This was a central part of liberal baby-boomer common sense when I was growing up, especially if you came from a (still) dominant country like Britain. Moreover to show any sense of national feeling — apart from contempt for your national traditions — was a sign that you lacked political sophistication.
I now believe this is mainly nonsense. Nationalism can, of course, be a destructive force and we were growing up in the shadow of its 19th and 20th century excesses. In reaction to that most of the civilized world had, by the mid 20th century, signed up to a liberal universalism (as embodied in the UN charter) that stressed the moral equality of all humans. I am happy to sign up to that too, of course, but I now no longer see that commitment as necessarily conflicting with belief in the nation state. Indeed I think many anti-national liberals make a sort of category error — belief in the moral equality of all humans does not mean that we have the same obligations to all humans. Membership of the political community of a modern nation state places quite onerous duties on us to obey laws and pay taxes, but also grants us many rights and freedoms — and they make our fellow citizens politically "special" to us in a way that citizens of other countries are not. This "specialness" of national citizenship is most vividly illustrated in the factoid that every year in Britain we spend 25 times more on the National Health Service than we do on development aid.
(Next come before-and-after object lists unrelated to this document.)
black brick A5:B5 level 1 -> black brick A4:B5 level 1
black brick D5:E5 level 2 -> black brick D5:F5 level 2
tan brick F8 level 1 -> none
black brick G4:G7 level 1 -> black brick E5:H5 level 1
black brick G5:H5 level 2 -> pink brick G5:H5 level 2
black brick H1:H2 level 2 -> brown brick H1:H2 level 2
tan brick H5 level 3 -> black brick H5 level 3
Moreover if the nation state can be a destructive force it is also at the root of what many liberals hold dear: representative democracy, accountability, the welfare state, redistribution of wealth and the very idea of equal citizenship. None of these things have worked to any significant extent beyond the confines of the nation state, which is not to say that they couldn't at some point in the future (indeed they already do so to a small extent in the EU). If you look around at the daily news — contested elections in Kenya, death in Pakistan — most of the bad news these days comes from too little nation state not too much. And why was rapid economic development possible in the Asian tigers but not in Africa? Surely the existence of well functioning nation states and a strong sense of national solidarity in the tigers had something to do with it.
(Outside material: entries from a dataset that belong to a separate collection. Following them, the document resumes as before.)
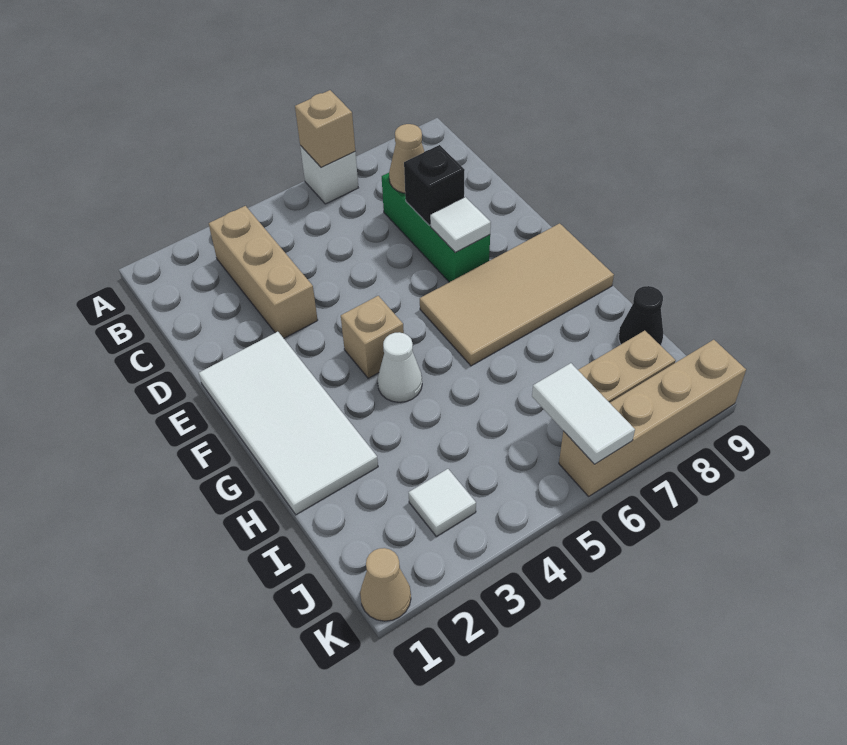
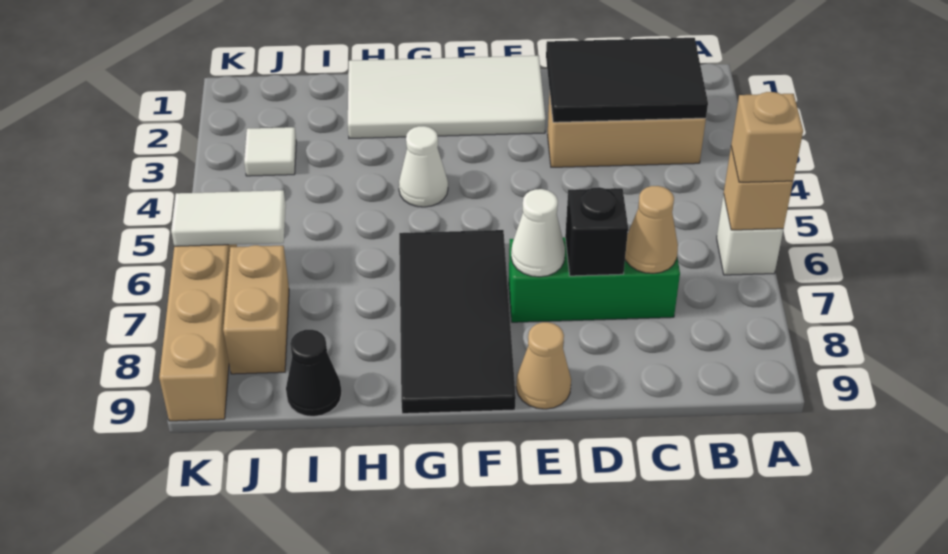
none -> black tile B2:D3 level 2
white tile E7 level 2 -> white cone E7 level 2
tan brick F4 level 1 -> tan brick A6 level 3
tan tile F6:G9 level 1 -> black tile F6:G9 level 1
tan cone K1 level 1 -> tan cone E9 level 1

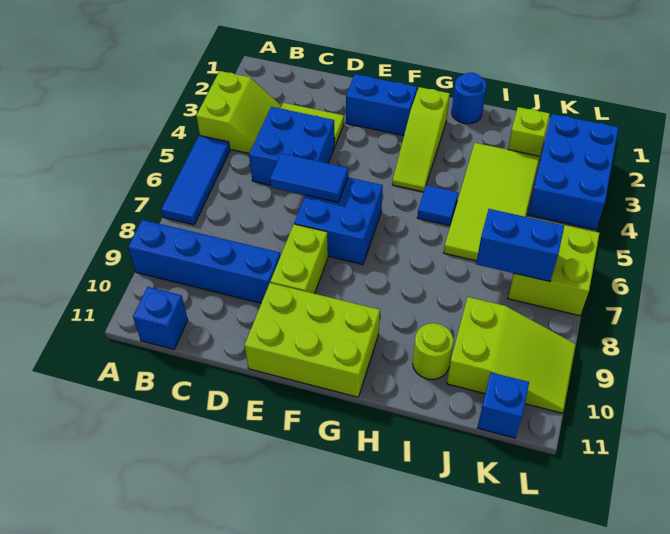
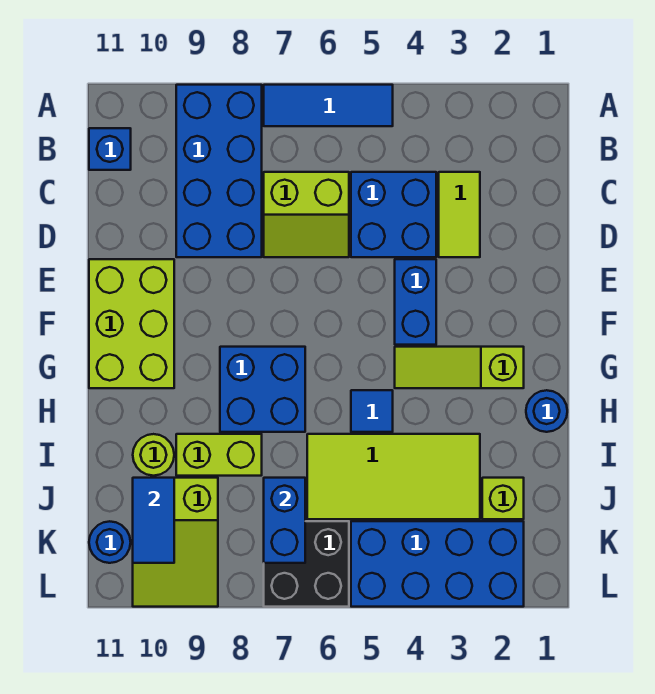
lime slope A3:B4 level 1 top A -> lime slope C6:D7 level 1 top C
blue brick A9:D9 level 1 -> blue brick A8:D9 level 1
blue tile D6:E6 level 2 -> blue tile J10:K10 level 2
blue brick E2:F2 level 1 -> blue brick E4:F4 level 1
blue brick E6:F7 level 1 -> blue brick G7:H8 level 1
lime brick E8:E9 level 1 -> lime brick I8:I9 level 1
blue brick K2:L4 level 1 -> blue brick K2:L5 level 1
lime brick K6:L7 level 1 -> black brick K6:L7 level 1
blue brick K11 level 1 -> blue round brick K11 level 1

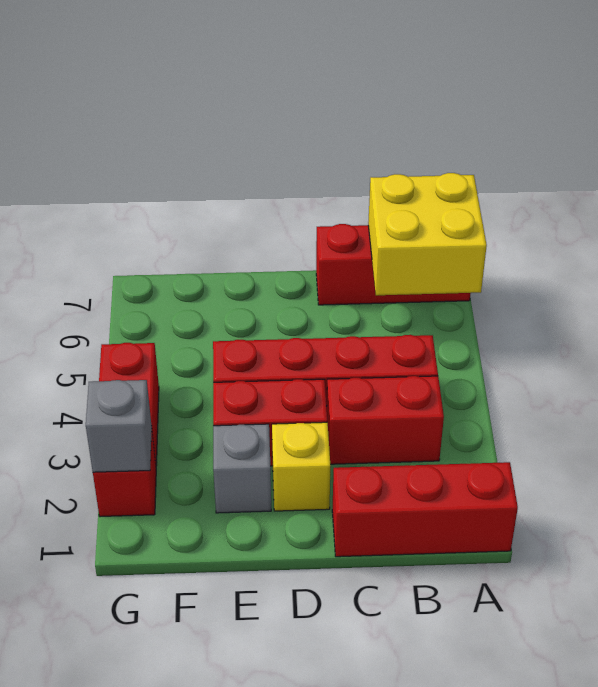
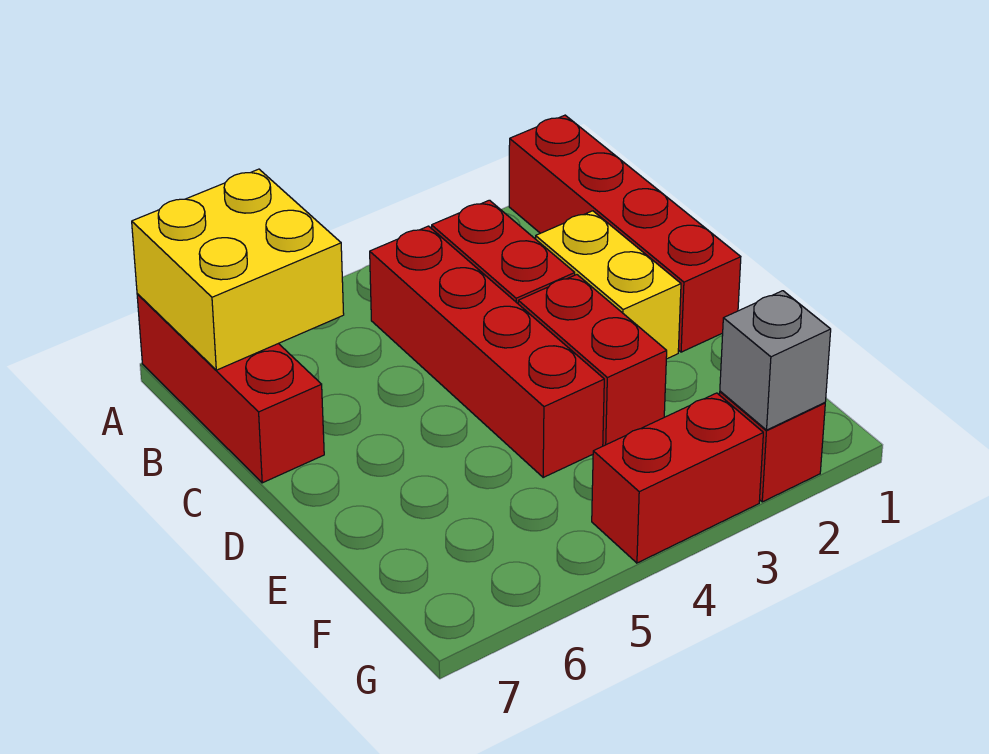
red brick A1:C1 level 1 -> red brick A1:D1 level 1
yellow brick D2 level 1 -> yellow brick C2:D2 level 1
grey brick E2 level 1 -> none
And in rich western countries as other forms of human solidarity — social class, religion, ethnicity and so on — have been replaced by individualism and narrower group identities, holding on to some sense of national solidarity remains more important than ever to the good society. A feeling of empathy towards strangers who are fellow citizens (and with whom one shares history, institutions and social and political obligations) underpins successful modern states, but this need not be a feeling that stands in the way of empathy towards all humans. It just remains true that charity begins at home.